Seven individual writers and three writing teams are finalists for the fellowships.
Their scripts will now be read and judged by the Academy’s Nicholl Committee, which may award as many as five $30,000 fellowships.
The fellowships will be presented in early November in Los Angeles. “It’s a great honor,” said Lavski, whose script is called Parasite. -Hannah Brown
Lotto to list nominees for Sapir Prize
On November 1, Israel’s state lottery will issue the list of 12 authors nominated for the Sapir Prize for Literature for 2011. At the next stage, the judges will issue a short list of five authors, from whom the winner will be chosen. A prize will also be given for a debut book.
Each shortlisted writer as well as the winner of the prize for the first book will receive NIS 25,000. The Sapir Prize winner for 2011 will receive NIS 150,000.

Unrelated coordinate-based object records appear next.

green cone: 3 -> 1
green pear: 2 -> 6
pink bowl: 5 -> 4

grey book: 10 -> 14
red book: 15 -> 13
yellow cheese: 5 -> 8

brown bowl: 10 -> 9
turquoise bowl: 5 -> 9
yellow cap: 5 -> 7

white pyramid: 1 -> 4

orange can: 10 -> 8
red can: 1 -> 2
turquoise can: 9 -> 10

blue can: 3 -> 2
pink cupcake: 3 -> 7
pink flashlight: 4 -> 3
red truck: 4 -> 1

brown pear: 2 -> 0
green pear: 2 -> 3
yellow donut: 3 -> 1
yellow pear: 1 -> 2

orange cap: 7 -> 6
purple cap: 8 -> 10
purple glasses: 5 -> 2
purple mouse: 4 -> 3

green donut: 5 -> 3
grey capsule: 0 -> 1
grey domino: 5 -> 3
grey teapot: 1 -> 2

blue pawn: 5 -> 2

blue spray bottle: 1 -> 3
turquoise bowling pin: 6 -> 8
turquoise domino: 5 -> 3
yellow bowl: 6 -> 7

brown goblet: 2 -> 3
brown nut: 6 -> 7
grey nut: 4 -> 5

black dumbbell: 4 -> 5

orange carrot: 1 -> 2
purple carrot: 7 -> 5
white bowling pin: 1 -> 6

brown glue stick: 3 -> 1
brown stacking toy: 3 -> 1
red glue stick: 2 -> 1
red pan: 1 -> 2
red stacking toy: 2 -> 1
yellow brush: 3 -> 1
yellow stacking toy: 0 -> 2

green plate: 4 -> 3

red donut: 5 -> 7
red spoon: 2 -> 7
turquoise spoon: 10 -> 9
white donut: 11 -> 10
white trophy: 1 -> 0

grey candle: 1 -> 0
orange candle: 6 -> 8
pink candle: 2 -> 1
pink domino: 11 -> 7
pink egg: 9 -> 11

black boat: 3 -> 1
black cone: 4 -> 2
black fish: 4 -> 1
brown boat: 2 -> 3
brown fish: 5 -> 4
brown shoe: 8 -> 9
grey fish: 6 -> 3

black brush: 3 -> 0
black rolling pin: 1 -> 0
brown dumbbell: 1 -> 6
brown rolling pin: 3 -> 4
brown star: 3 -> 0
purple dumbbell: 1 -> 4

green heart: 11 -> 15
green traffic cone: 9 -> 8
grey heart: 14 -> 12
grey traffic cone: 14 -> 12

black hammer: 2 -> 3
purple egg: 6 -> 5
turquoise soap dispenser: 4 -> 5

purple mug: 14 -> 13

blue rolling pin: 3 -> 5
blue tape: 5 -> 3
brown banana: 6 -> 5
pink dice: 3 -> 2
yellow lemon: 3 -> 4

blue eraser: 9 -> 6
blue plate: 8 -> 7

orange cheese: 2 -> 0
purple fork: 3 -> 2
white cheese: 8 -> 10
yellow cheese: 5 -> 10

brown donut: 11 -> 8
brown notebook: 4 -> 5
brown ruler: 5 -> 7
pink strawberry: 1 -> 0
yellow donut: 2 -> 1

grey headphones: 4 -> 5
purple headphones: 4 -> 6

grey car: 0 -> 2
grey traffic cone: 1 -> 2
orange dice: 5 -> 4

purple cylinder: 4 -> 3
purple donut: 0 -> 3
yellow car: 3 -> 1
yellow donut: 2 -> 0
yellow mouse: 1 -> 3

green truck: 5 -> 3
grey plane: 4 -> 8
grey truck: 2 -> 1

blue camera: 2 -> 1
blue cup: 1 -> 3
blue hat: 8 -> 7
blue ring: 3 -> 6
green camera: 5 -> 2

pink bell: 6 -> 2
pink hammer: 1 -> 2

For the first time, the winning book will be translated into Arabic, as well as the customary translation into a foreign language of the author's choice. -Jerusalem Post Staff
Theater great Miriam Zohar turns 80
On Friday Bet Lessin (BL) is throwing an 80th birthday bash at Tel Aviv's ZOA House for actress and Israel Prize (1987) laureate Miriam Zohar, currently center stage in BL’s Her Last Day. Among those paying tribute are playwright Hillel Mittelpunkt, long time colleague Leah Kenig, actors Lior Ashkenazi, Eli Gorenstein, Yona Elian and many more. The MC is Natan Datner.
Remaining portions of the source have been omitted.